Les premières Mousquetaires du golf français recevront également, pour l’année 1964, le Prix Virginie Hériot* décerné par l’Académie des sports. « Ce prix est décerné soit à l’auteur – ou aux auteurs – d’un fait d’athlétisme sportif, accompli dans l’année précédente, soit en France, par un Français ou un étranger, soit à l’étranger par un ou des Français, soit à un athlète dont la carrière sportive ou d’éducation physique présente un exemple digne d’encouragement, soit à un groupement sportif dont l’œuvre d’éducation physique et sportive présente un égal exemple digne d’encouragement et de récompense. »
Pour l’année 1967, l’Académie des Sports décernera une seconde fois le Prix Virginie Hériot à Catherine Lacoste.
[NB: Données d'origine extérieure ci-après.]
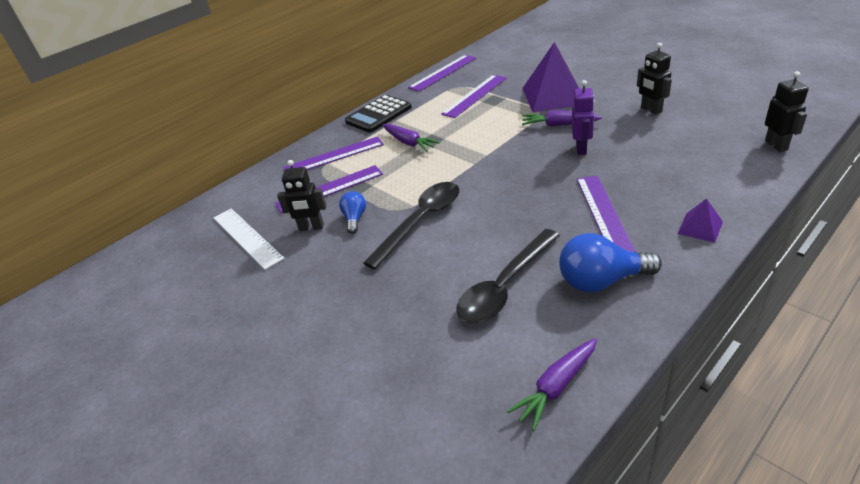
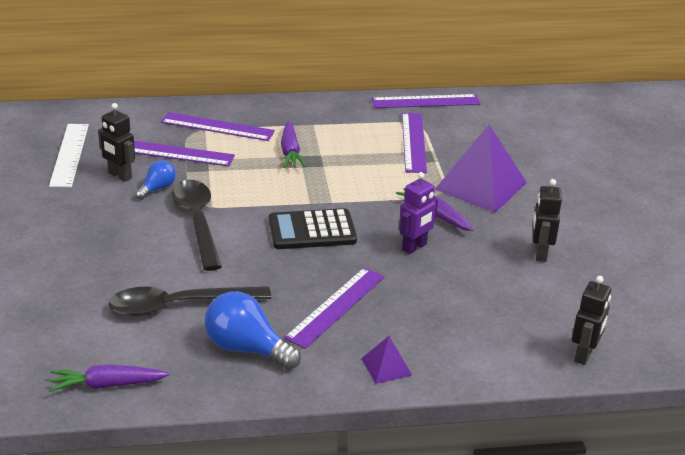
camera: 30 degrees right, 5 degrees down
(378, 115) = (307, 110): black calculator -> black calculator (312, 230)
(421, 221) = (197, 222): black spoon -> black spoon turned 90 degrees counterclockwise
(475, 96) = (414, 142): purple ruler -> purple ruler turned 75 degrees counterclockwise

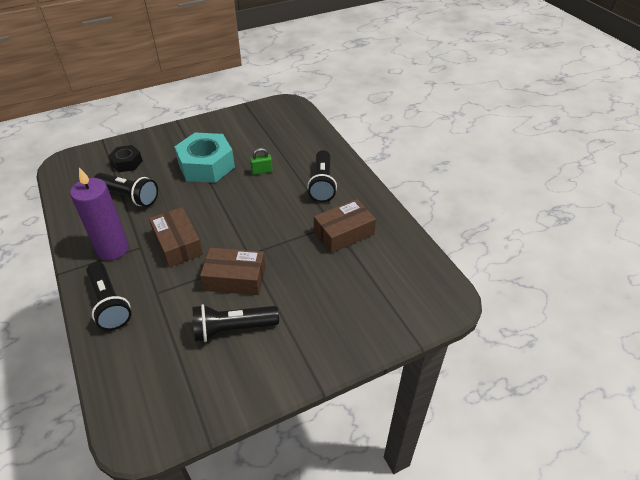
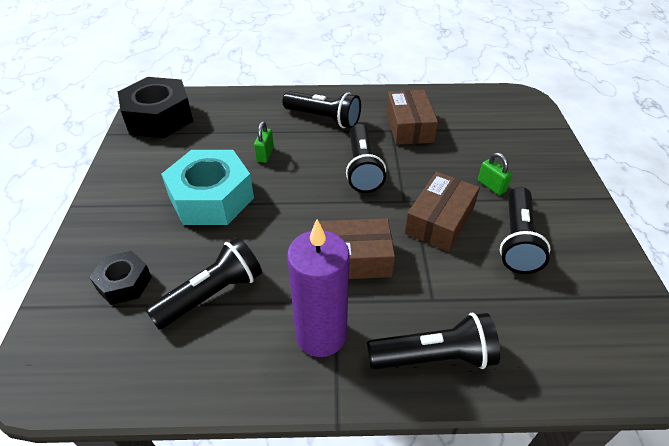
camera: 65 degrees left, 0 degrees up
(272, 114) = (159, 118): none -> black nut
(273, 222) = (362, 168): none -> black flashlight
(292, 301) = (491, 186): none -> green padlock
Mais c’est une autre histoire.
La sélection des joueuses
Le choix de ces trois joueuses n’était pourtant pas une évidence. Brigitte Varangot et Claudine Cros avaient été prise d’office mais pour la 3ème joueuse, il y avait eu hésitation.
Odile Semelaigne-Garaialde ou Catherine Lacoste ? La belle-fille de Raymond Garaialde ou son élève ? La régularité du jeu ou le potentiel ? Le choix n’a pas été simple pour Lally de Saint-Sauveur. Mais la décision fût sage. Un match de départage.
Odile Semelaigne-Garaialde, 31 ans, possède déjà à son actif, plusieurs titres nationaux et internationaux. Championne d’Europe Dames par équipes, elle représente l’expérience, la régularité, la sagesse et elle est déjà réputée pour l’excellence de son petit-jeu.
Catherine Lacoste, 19 ans, magnifique bouton floral en train d’éclore, a un énorme potentiel. Durant les vacances de Pâques, elle avait participé et remporté l’International de France Jeunes Filles, puis elle avait pu disputer la Coupe Carven dont la formule de jeu était identique à celle du Championnat du Monde (72 trous). Elle s’y était classée deuxième. L’épreuve ayant été remportée par Brigitte Varangot. Mais elle est encore étudiante et elle ne peut participer à toutes les épreuves. Ces deux excellents résultats obtenus par Catherine n’ont pas laissé indifférents Lally de Saint-Sauveur. Déclencheurs d’une réflexion, ils ont abouti à la décision de mettre en place un match de départage pour le choix de la 3ème joueuse. Ce match a été organisé début septembre et Catherine Lacoste a eu tout l’été pour s’entraîner. Ce qu’elle fît avec sérieux pour gagner sa place au Championnat du Monde et permettre à la France de l’emporter.
En 1973, le Prix Virginie Hériot est remplacé par le Prix Guy Wildenstein, lui-même remplacé dès 2009 par le Prix Marie-Christine Ubald-Bocquet, championne Nationale et internationale de Golf.
Toujours croire qu’on peut gagner
GOLF PLANETE : Quel souvenir immédiat gardez-vous de cette victoire obtenue avec l’équipe de France face aux USA alors que vous n’aviez que 19 ans ?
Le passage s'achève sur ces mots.